La Asamblea Ambiental de General Rodríguez expuso una nueva violación sistemática de derechos humanos fundamentales. Este domingo 12 de abril, maquinaria terrestre aplicó agrotóxicos a escasos metros de viviendas en el barrio San Carlos, desafiando abiertamente una medida cautelar judicial vigente desde enero de 2026. Los vecinos documentaron en video cómo los "mosquitos" operaban junto a producciones agroecológicas, ignorando la ordenanza municipal que establece 1.095 metros de exclusión.
La denuncia revela la complicidad estatal en este ecocidio. Pese a múltiples llamados al 911, COM y Monitoreo durante más de dos horas, ninguna autoridad se presentó para frenar la fumigación ilegal. Esta ausencia evidencia la vulneración sistemática que sufren comunidades enteras ante el poder del agronegocio. Los síntomas ya son conocidos: irritaciones en piel, ojos y vías respiratorias, con el agravante de posible contaminación del agua con glifosato.
El fallo histórico de enero, impulsado por Naturaleza de Derechos, había ordenado el cese inmediato de aplicaciones en Altos del Oeste y San Carlos, fundamentándose en el principio precautorio ante riesgos para infancias y sectores vulnerables. Sin embargo, la justicia escrita choca con la impunidad en el territorio. La Asamblea califica este episodio como "circo armado", refiriéndose al Código Ambiental local aprobado en 2025 que legitima estas prácticas.

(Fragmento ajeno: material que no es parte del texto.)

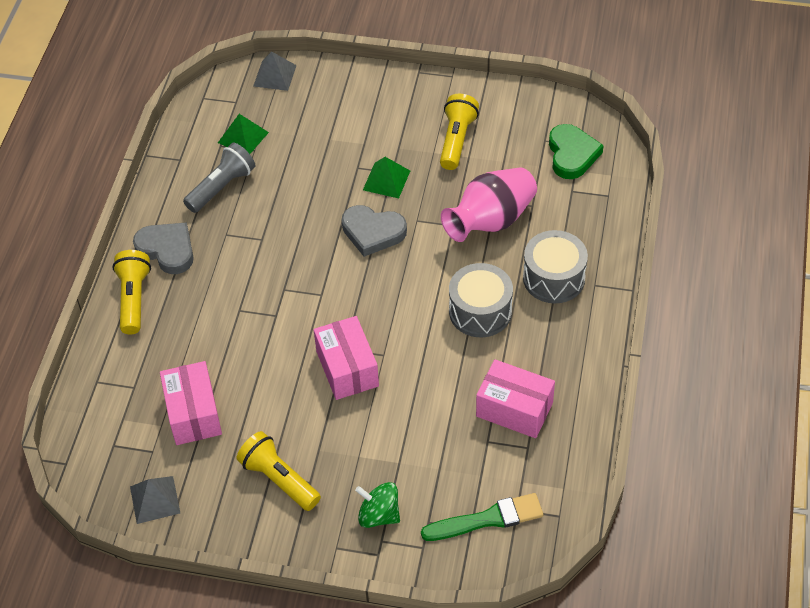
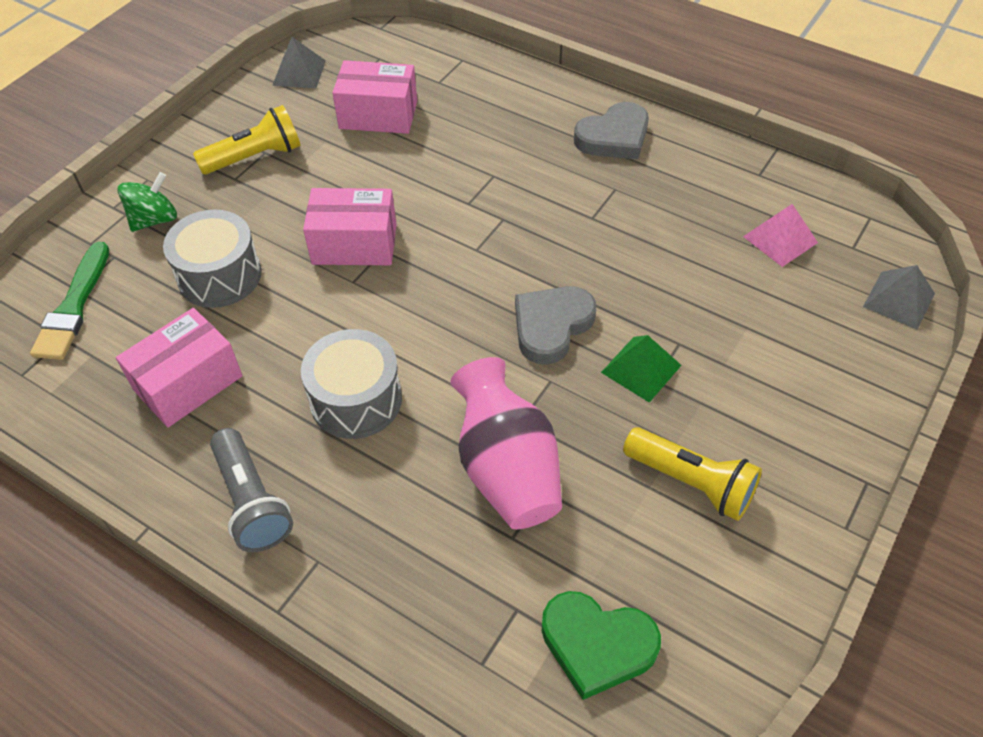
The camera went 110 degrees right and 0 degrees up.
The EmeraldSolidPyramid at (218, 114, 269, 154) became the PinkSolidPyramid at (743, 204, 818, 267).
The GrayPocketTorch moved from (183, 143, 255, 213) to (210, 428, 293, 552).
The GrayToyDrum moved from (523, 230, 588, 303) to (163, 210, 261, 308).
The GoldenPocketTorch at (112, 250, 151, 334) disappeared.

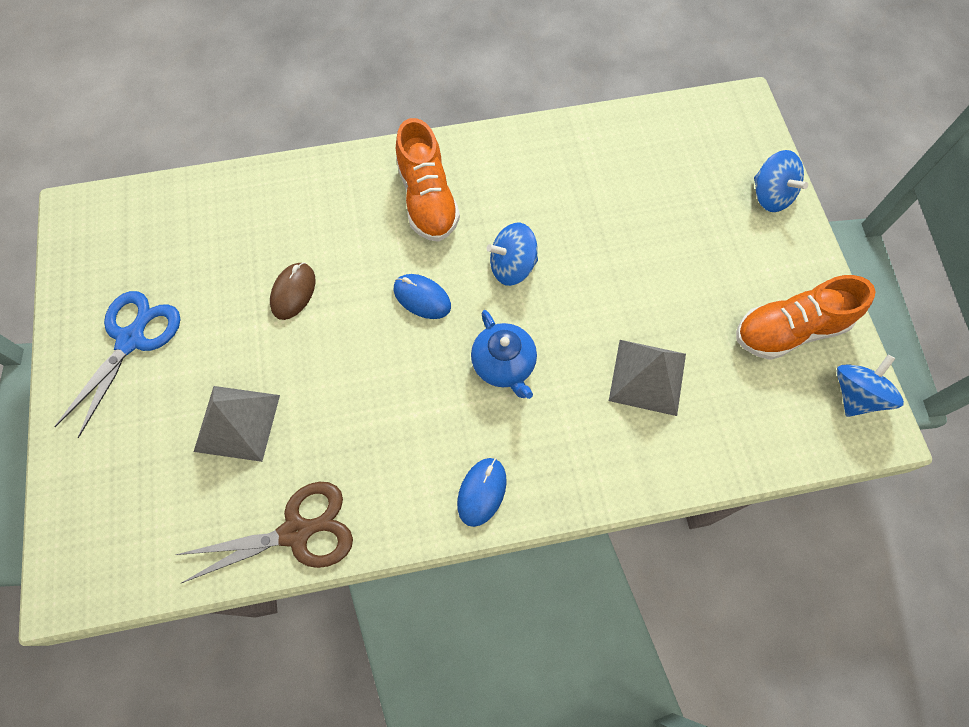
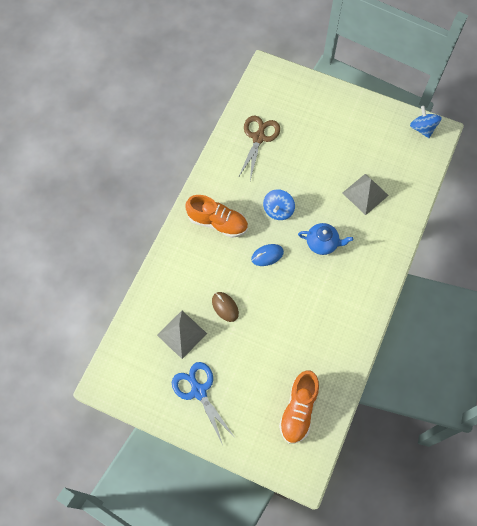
The camera went 55 degrees left and 0 degrees up.
The RoyalBlueWhirligig at (754, 150, 808, 212) disappeared.
The OrangeColouredSneaker moved from (736, 275, 875, 360) to (279, 370, 319, 444).
The GraySolidPyramid moved from (194, 386, 280, 462) to (157, 311, 207, 359).
The RoyalBlueMouse at (457, 458, 507, 527) disappeared.
The BrownScissors moved from (176, 482, 353, 583) to (238, 116, 280, 180).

La resistencia vecinal exige sanciones ejemplares para propietarios y aplicadores, junto con protección efectiva que priorice salud sobre ganancias. Este caso expone cómo el modelo extractivista avanza sobre cuerpos y territorios, consolidando un patrón de despojo que requiere organización popular para enfrentar la complicidad entre poder económico y ausencia estatal.